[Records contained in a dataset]
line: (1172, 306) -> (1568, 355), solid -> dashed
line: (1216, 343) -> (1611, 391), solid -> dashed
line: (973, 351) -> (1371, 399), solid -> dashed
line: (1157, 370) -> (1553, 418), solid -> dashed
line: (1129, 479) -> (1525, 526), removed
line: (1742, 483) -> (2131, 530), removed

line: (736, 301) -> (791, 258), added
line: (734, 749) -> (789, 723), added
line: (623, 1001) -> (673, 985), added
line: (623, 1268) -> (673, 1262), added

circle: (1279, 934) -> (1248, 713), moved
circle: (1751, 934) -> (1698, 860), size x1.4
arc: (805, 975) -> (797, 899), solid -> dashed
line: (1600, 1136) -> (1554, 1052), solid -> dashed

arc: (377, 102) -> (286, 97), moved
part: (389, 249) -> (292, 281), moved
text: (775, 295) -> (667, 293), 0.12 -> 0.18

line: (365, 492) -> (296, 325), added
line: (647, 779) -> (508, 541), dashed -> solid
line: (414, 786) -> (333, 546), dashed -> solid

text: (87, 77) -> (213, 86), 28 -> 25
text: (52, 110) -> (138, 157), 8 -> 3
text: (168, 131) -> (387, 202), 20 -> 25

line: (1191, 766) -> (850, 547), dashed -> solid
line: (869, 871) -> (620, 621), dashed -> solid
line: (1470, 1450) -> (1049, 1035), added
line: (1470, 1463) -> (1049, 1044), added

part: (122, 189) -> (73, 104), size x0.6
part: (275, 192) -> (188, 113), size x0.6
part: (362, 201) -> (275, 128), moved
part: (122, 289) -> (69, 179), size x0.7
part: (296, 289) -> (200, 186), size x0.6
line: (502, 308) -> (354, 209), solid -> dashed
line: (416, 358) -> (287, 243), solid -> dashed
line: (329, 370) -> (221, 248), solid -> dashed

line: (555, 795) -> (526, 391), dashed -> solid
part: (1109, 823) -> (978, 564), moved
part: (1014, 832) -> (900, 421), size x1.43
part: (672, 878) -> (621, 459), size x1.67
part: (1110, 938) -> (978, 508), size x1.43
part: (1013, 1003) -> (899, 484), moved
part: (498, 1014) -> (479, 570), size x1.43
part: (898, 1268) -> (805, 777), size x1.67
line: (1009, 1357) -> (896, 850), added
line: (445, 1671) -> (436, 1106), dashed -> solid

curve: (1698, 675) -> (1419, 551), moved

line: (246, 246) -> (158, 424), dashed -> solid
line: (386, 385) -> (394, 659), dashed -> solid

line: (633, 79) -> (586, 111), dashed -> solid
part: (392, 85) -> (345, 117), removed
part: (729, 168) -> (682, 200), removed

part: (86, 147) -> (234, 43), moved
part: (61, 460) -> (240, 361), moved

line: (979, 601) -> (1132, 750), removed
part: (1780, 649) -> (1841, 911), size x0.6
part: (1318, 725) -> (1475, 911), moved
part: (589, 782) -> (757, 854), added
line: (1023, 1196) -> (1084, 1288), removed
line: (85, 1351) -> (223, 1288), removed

#### Your goal:
Filter the entries down to the lines containing "circle". Copy each of those lines.

#### Your solution:
circle: (1279, 934) -> (1248, 713), moved
circle: (1751, 934) -> (1698, 860), size x1.4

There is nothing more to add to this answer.